The statement was issued early Tuesday morning. The bank’s board met this morning and the statement, issued in the bank’s name, indicates both have the support of the board. In the statement, both men rejected Commissioner’s Hayne’s comments and claimed to have been, well misunderstood. There was no mention of resignation of considering their positions in the light of Commissioner Hayne’s trenchant criticisms of both men:
“Having heard from both the CEO, Mr. Thorburn, and the chair, Dr. Henry, I am not as confident as I would wish to be that the lessons of the past have been learned,” Commissioner Hayne said in his final report, released late Monday. “More particularly, I was not persuaded that NAB is willing to accept the necessary responsibility for deciding, for itself, what is the right thing to do, and then having its staff act accordingly,” he said.
Commissioner Hayne Dr. Henry singled out Dr. Henry for especially sharp comment following his evidence at the royal commission which was largely regarded as dismissive. “I thought it telling that Dr. Henry seemed unwilling to accept any criticism of how the board had dealt with some issues,” Commissioner Hayne.
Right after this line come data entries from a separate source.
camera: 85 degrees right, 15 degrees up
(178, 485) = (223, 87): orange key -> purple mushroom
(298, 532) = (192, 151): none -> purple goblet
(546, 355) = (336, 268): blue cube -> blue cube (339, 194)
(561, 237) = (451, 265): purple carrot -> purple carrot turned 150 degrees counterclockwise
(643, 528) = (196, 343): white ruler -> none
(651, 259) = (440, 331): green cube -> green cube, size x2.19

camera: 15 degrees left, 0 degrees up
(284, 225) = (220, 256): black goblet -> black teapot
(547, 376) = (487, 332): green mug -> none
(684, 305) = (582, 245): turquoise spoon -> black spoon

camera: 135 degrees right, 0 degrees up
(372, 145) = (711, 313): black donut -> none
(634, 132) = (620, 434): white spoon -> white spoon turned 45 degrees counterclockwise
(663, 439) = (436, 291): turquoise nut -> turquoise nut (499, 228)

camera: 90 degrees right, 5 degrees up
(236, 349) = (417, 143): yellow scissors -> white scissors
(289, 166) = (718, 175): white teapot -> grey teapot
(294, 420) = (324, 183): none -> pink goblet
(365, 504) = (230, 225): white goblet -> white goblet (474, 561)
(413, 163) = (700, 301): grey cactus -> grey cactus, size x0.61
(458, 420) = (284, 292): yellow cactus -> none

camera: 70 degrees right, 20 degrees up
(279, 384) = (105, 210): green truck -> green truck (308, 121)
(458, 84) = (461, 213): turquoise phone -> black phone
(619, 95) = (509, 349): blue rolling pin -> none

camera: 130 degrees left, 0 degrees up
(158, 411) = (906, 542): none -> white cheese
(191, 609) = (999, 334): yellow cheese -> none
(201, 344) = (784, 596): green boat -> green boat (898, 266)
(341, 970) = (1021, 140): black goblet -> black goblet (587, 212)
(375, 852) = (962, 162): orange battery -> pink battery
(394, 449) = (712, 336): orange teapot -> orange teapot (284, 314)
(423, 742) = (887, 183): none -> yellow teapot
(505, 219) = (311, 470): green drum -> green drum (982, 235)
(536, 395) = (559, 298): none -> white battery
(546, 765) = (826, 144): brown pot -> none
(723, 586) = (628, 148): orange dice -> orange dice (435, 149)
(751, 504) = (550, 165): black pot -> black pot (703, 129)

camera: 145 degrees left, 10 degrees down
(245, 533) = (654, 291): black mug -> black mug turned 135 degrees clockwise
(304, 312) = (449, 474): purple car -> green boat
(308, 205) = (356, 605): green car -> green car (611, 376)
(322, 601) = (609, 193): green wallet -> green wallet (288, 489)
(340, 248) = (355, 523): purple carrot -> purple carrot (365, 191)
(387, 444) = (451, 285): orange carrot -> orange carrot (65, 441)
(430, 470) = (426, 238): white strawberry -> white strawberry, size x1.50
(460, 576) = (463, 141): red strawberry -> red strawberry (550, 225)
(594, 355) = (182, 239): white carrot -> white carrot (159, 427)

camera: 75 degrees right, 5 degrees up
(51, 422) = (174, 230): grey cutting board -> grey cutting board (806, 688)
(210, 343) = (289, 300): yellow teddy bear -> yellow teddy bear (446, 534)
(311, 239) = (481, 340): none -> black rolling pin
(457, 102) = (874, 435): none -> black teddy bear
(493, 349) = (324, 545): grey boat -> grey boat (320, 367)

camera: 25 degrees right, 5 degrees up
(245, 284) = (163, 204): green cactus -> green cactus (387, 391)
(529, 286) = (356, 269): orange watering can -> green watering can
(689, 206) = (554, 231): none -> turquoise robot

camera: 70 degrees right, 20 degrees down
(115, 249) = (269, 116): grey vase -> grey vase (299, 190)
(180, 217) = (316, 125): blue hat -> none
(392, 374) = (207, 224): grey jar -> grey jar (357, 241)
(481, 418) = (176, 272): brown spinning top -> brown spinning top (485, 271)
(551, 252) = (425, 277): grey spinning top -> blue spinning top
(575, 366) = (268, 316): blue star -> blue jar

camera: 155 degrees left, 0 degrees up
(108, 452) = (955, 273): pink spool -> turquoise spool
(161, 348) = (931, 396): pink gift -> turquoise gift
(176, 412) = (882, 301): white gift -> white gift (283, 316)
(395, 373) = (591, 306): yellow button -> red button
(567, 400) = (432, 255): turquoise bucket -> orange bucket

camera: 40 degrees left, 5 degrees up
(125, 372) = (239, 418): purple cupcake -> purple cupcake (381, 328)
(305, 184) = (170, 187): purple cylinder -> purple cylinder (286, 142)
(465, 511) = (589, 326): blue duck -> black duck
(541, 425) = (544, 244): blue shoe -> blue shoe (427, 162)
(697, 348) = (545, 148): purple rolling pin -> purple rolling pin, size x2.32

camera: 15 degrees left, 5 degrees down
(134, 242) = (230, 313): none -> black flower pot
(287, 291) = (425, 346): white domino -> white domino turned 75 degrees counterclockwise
He also pointed to Mr. Thorburn’s reluctance to accept the bank’s active role in charging fees for no service.“I thought it telling that Mr. Thorburn treated all issues of fees for no service as nothing more than carelessness combined with system deficiencies when the total amount to be repaid by NAB and NULIS on this account is likely to be more than $100 million,” he said.
In the statement from the NAB on Tuesday morning, Mr. Thorburn said: “ As the CEO, this is very hard to read, and does not reflect who I am or how I am leading, nor the change that is occurring inside our bank. While we have made mistakes, I believe there is a lot of evidence that we are making sustainable and serious change to once again regain the trust of all our customers.
“I am proud to be a banker; it has always been a profession of service. I am proud to be CEO of NAB, and am more determined than ever to lead NAB with even greater urgency and intensity and show through our ongoing actions that we do what we say….I will lead this personally and visibly, and alongside NAB’s 33,000 employees who share my determination to be better for customers.”
Dr. Henry said: “In his final report, Commissioner Hayne said I seemed unwilling to accept criticism of how the Board had dealt with some of the issues raised by the Commission. I am disappointed that the Commissioner formed this view. I know that it is not so. The Board and I have reflected deeply on those and other issues and, as I have said previously, we take them very seriously.”
“We have said we are not prepared to accept good intentions where urgency, consistency and discipline is required. The Board has led a deep examination of our culture, governance and accountability. We are the only bank to publicly release our assessment, which clearly outlines 26 areas we are focussing on to be a better bank.”
NAB’s shareholders delivered the biggest ever ‘no’ vote on the bank’s remuneration at the annual meeting last last year. The 88% ‘no’ vote was a record.
Even at this early stage, it is clear the bank will face significant opposition at this year’s AGM and the Commissioner’s comments about Messrs Henry and Thorburn and their continuing presence in the bank’s boardroom will allow shareholders to maintain the rage. NAB will have to arrange succession plans for the two – former NSW premier Mike Baird looms as the most logical candidate for the CEO’s role; a possible new chairman remains unclear.
Despite their rejection of Mr. Hayne’s comments, both men will have to go sometime this year to allow the NAB to get on with its life post the royal commission without facing headwinds from their continuing roles at the company.